Propos recueillis par Éléonore Fournié.
L’épopée normande commence avec l’épisode scandinave et viking. Comment abordez-vous cette période ?
Il y a eu plusieurs expositions dédiées aux Vikings ces dernières années – notamment à Nantes (2018), à Valenciennes (2016) ou encore au Grand Palais à Paris (1992). Nous abordons ce chapitre dans la partie présentée au musée des Beaux-Arts : quand et pourquoi les Vikings se sont installés en Normandie (qui fait à l’époque partie de la Neustrie mérovingienne), d’où ils venaient, comment se caractérise leur culture matérielle, etc. Nous précisons d’ailleurs que tous les Scandinaves n’étaient alors pas des Vikings ! La Normandie ne devient telle que lorsque ces derniers, désormais appelés « Normands » (du latin nortmannus, lui-même issu des langues nordiques et qui signifie « homme du Nord »), et leur chef Rollon, se voient confier le duché de Normandie par le roi de France, Charles le Simple, en 911. Nous suivons ensuite ces Normands en Angleterre, dans le domaine Plantagenêt, en Sicile et en Terre sainte. Tout au long des quatre siècles (IXe-XIIe siècle) d’histoire couverts par l’exposition, nous n’avons de cesse de nous interroger sur les phénomènes de migrations et de métissages, les dynamiques d’échanges, de syncrétisme et d’innovations.

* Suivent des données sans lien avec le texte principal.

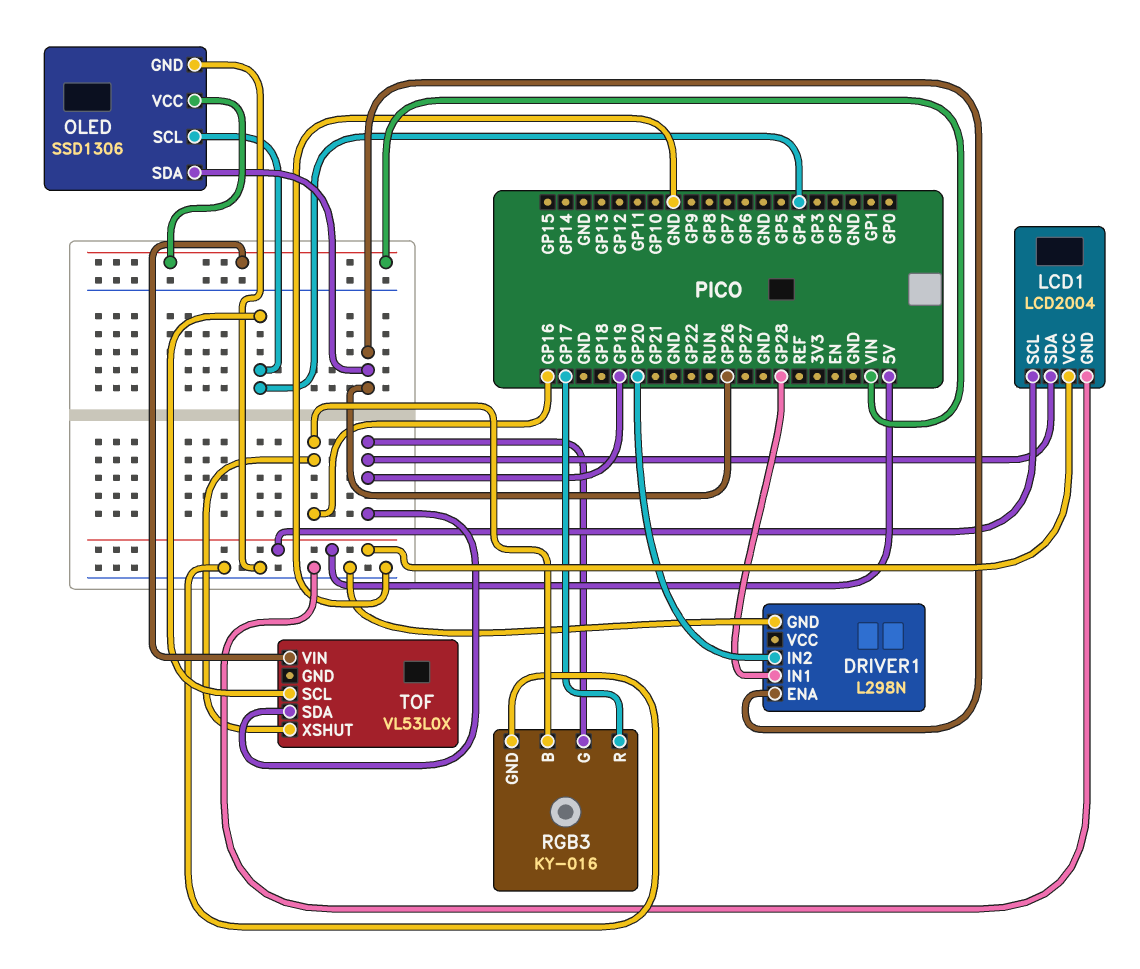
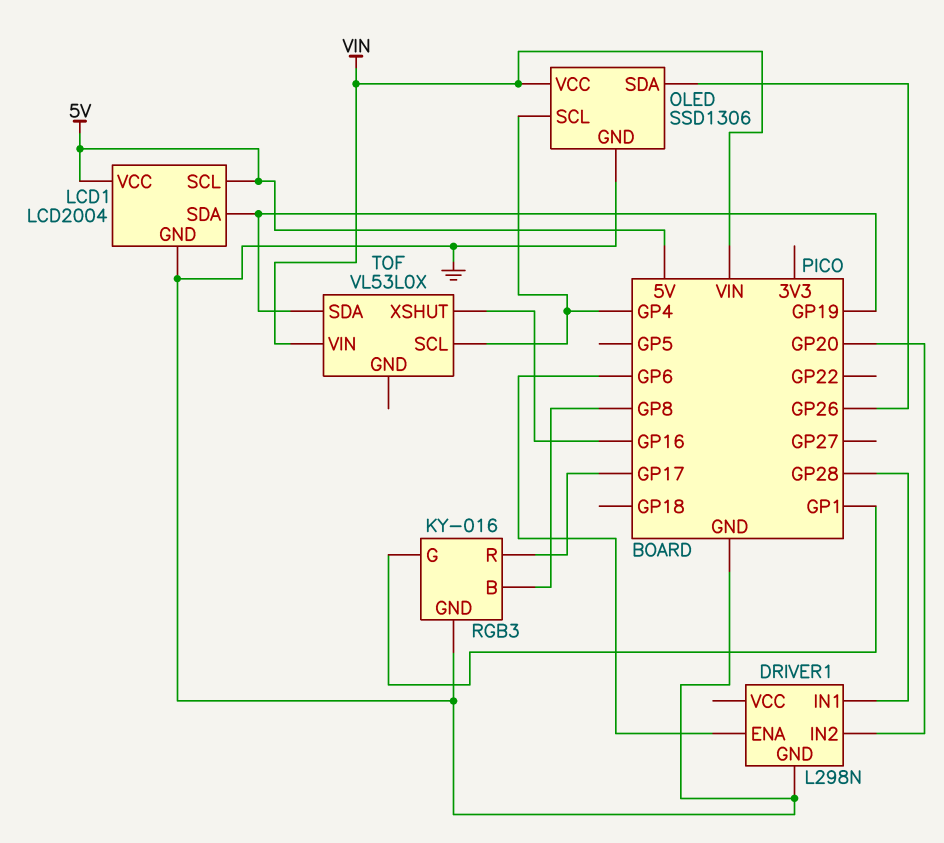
DRIVER1 pin ENA: GP26 -> GP6
RGB3 pin B: GP16 -> GP8
RGB3 pin G: GP19 -> GP1

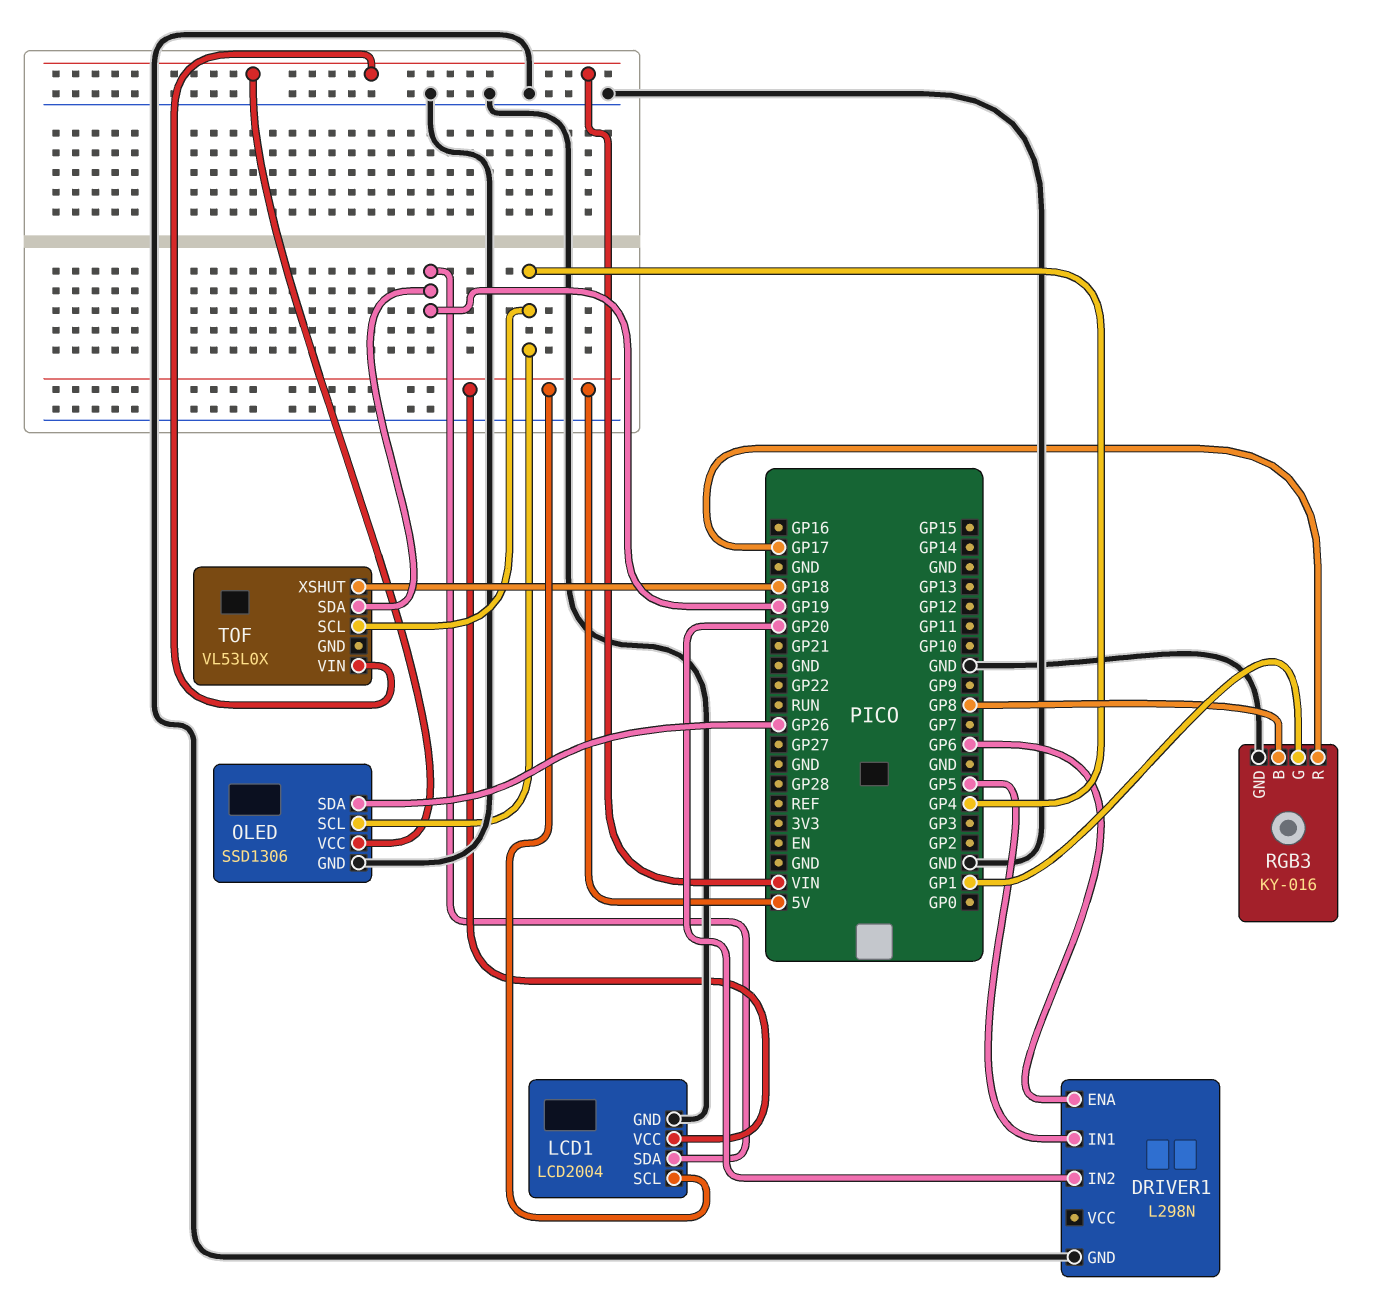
DRIVER1 pin IN1: GP28 -> GP5
TOF pin XSHUT: GP16 -> GP18

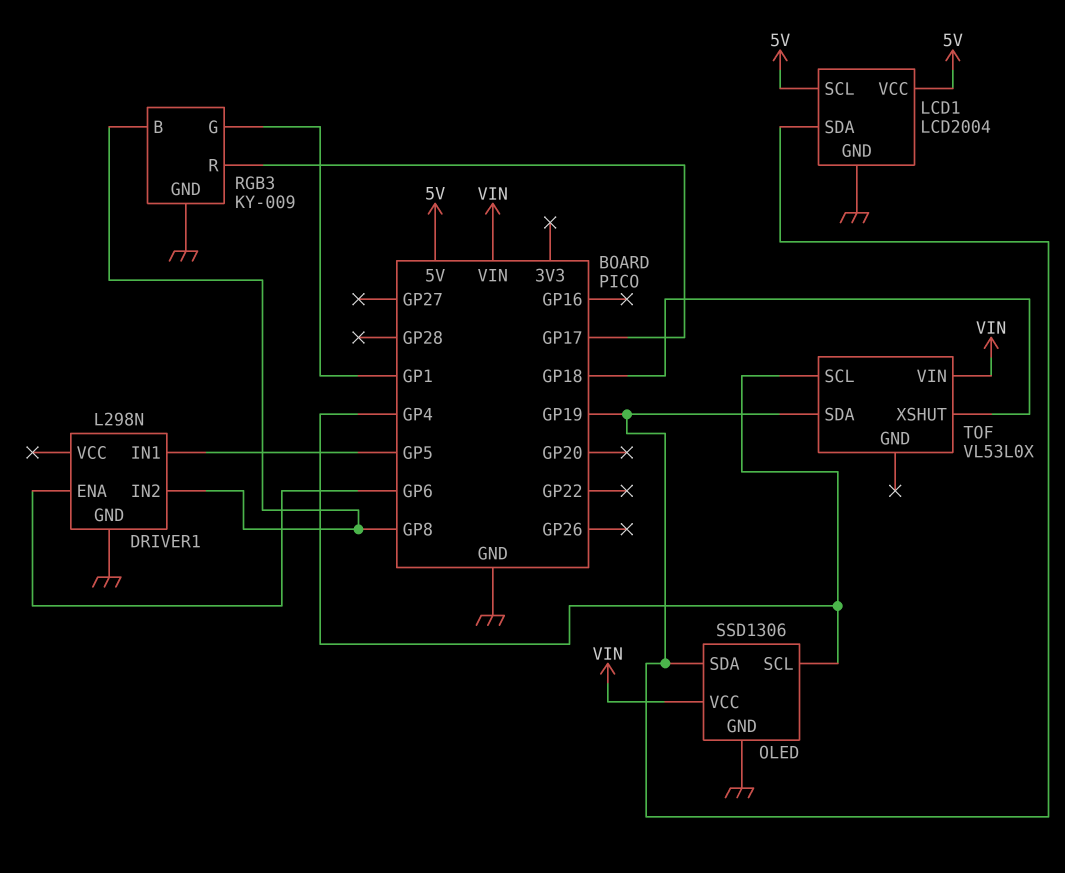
DRIVER1 pin IN2: GP20 -> GP8
OLED pin SDA: GP26 -> GP19
RGB3: KY-016 -> KY-009

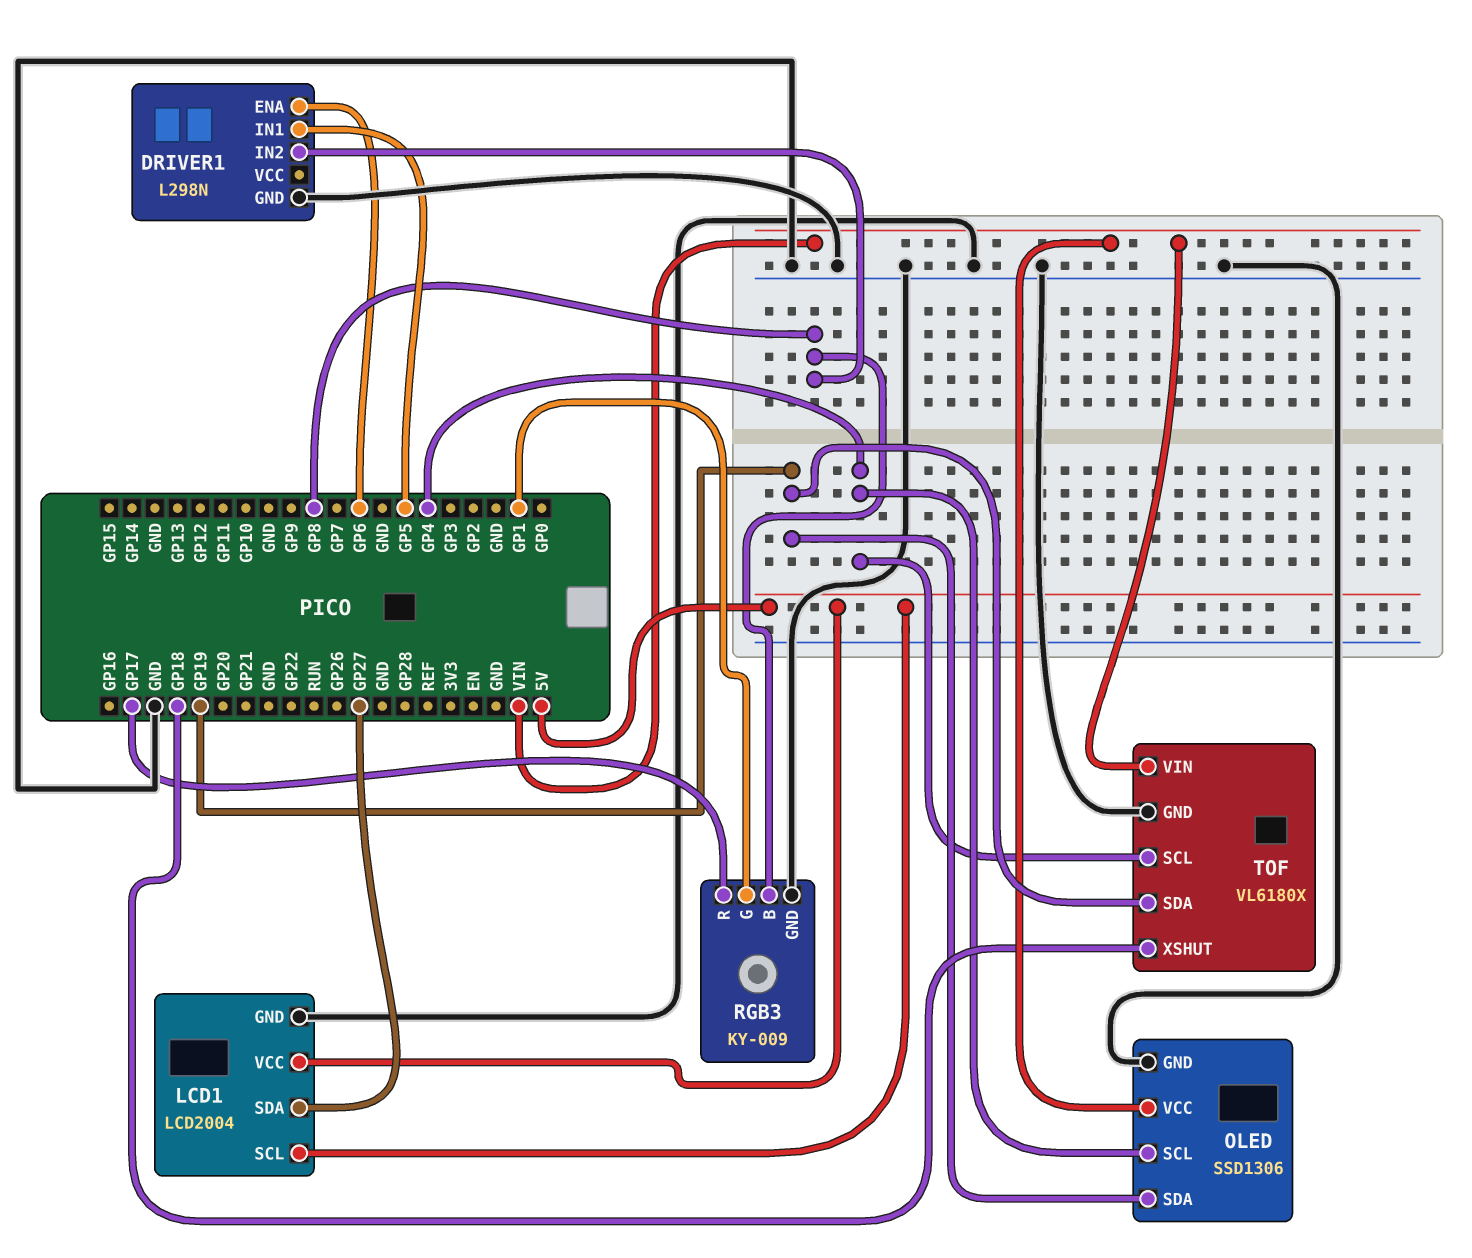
LCD1 pin SDA: GP19 -> GP27
TOF: VL53L0X -> VL6180X
TOF pin GND: none -> GND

Vous parlez de métissages et de syncrétisme. Comment, dans ce contexte, reconnaît-on la culture matérielle viking puis normande ?
Autant le retentissement des Vikings fut phénoménal dans les mémoires collectives, en raison de leurs raids, autant c’est une civilisation que l’archéologie a du mal à appréhender. Il n’en existe d’ailleurs pas de spécifique dédiée aux Vikings en France, et pendant des années nous avons manqué de formations pour identifier leur mobilier. Quoiqu’il en soit, s’ils disposent d’objets qui leur sont propres (plaque-boucle, épée ou hache caractéristiques, marteau de Thor, etc.) et que l’on peut retrouver en Normandie, ils sont toutefois difficiles à cerner car ils ont très souvent eu recours à la culture matérielle locale. Ainsi des monnaies, car ils ne les frappaient pas (certaines réutilisées sont parfois marquées de traits spécifiquement vikings), ou des armes, car bien qu’ils en aient des scandinaves, ils ont repris à leur compte des armes anglo-saxonnes ou mérovingiennes. On retrouve aussi, en contexte scandinave, des bijoux provenant d’Asie centrale ou un brûle-parfum abbaside (peut-être de Bagdad), etc. Il en sera de même pour les objets normands : il est difficile de définir des caractéristiques homogènes de cette culture ; il s’agit plutôt d’une perpétuelle porosité aux influences tierces. Pour citer un exemple : les ivoires de Salerne, commandés sans doute sous l’égide du normand Robert Guiscard en 1084 pour la cathédrale de cette ville du sud de l’Italie, attestent un immense syncrétisme culturel, mixant souvenirs byzantins, voire paléochrétiens, art lombard et caractéristiques musulmanes. Cela souligne que si le Moyen Âge n’est pas encore mondialisé, le monde est déjà fortement globalisé et la mobilité des élites, des guerriers, des savants, intense partout en Occident.
L’épopée normande met en effet en lumière la grande mobilité des hommes et des idées au Moyen Âge. Qu’est-ce qui a poussé les Vikings puis les Normands à partir à « la conquête du monde » ?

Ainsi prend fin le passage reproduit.